She had lost Villiers somehow. Her fear was peculiar. It was not so much that he was dead as it was that she would never find him again.
The halls began to take on a nightmarish quality. They led nowhere final, but simply led on. She and Alice were playing hide-and-go-seek in a labyrinth. Somewhere were warmth and color and people, but not here. She was cold—there were goosepimples on her arm. Everything seemed faded around her. The few people she saw were distant and their voices muted.
“Where are we going?” Alice asked.
“I’m going to ask this man,” Louisa said.
She stopped the old gentleman. “Excuse me, sir. We’re looking for the dueling gallery. Could you direct us?”
He stood only feet away, but he was distant and his voice was muted in her ears by more than his Imperial moustache.
“Certainly,” he said. “It’s not far.
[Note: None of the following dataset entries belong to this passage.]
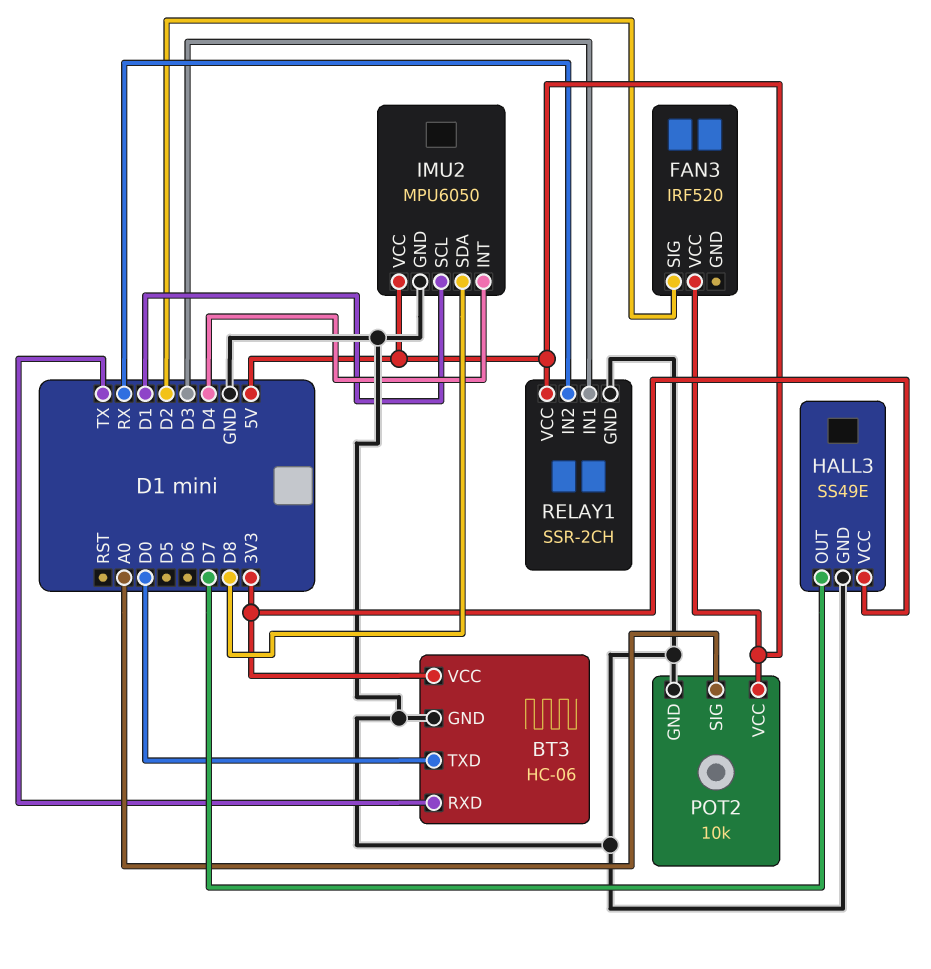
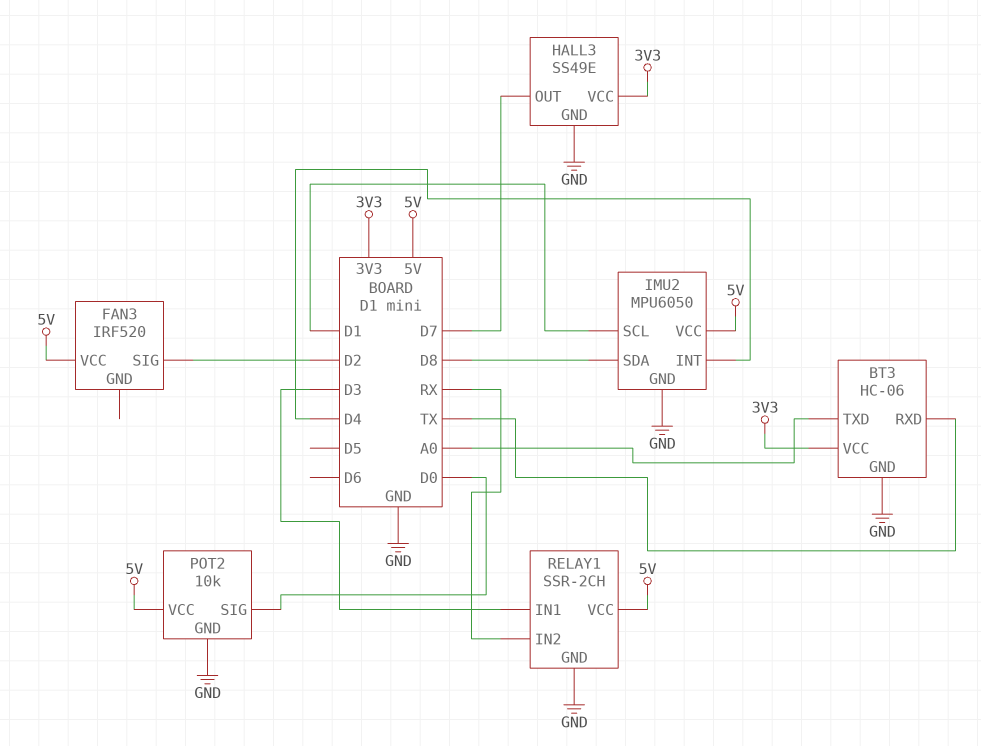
BT3 pin TXD: D0 -> A0
POT2 pin SIG: A0 -> D0

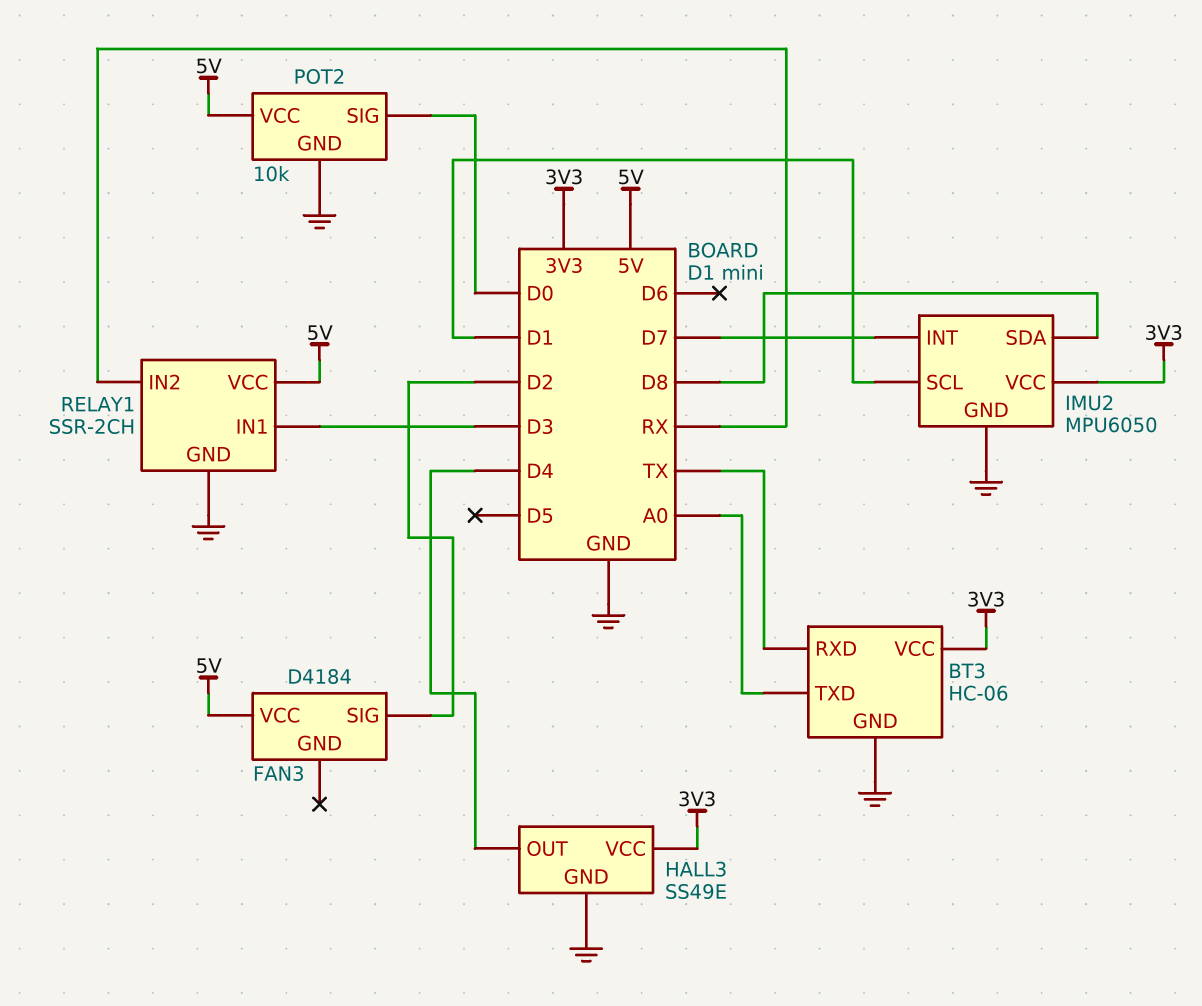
FAN3: IRF520 -> D4184
HALL3 pin OUT: D7 -> D4
IMU2 pin INT: D4 -> D7
IMU2 pin VCC: 5V -> 3V3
But aren’t you girls a little young for dueling galleries?”
“Please, sir. There was a duel tonight. A friend was challenged and I have to know if he is all right.”
“Well, I wouldn’t go in if I were you. I’d wait outside. Too rough. Walk back with me and I’ll direct you.”
They followed his directions and shortly arrived at the dueling gallery. To no real surprise of Louisa’s, there was no one outside and no noise within.
“Is this the right place?” Alice asked, looking about. “Where is everybody?”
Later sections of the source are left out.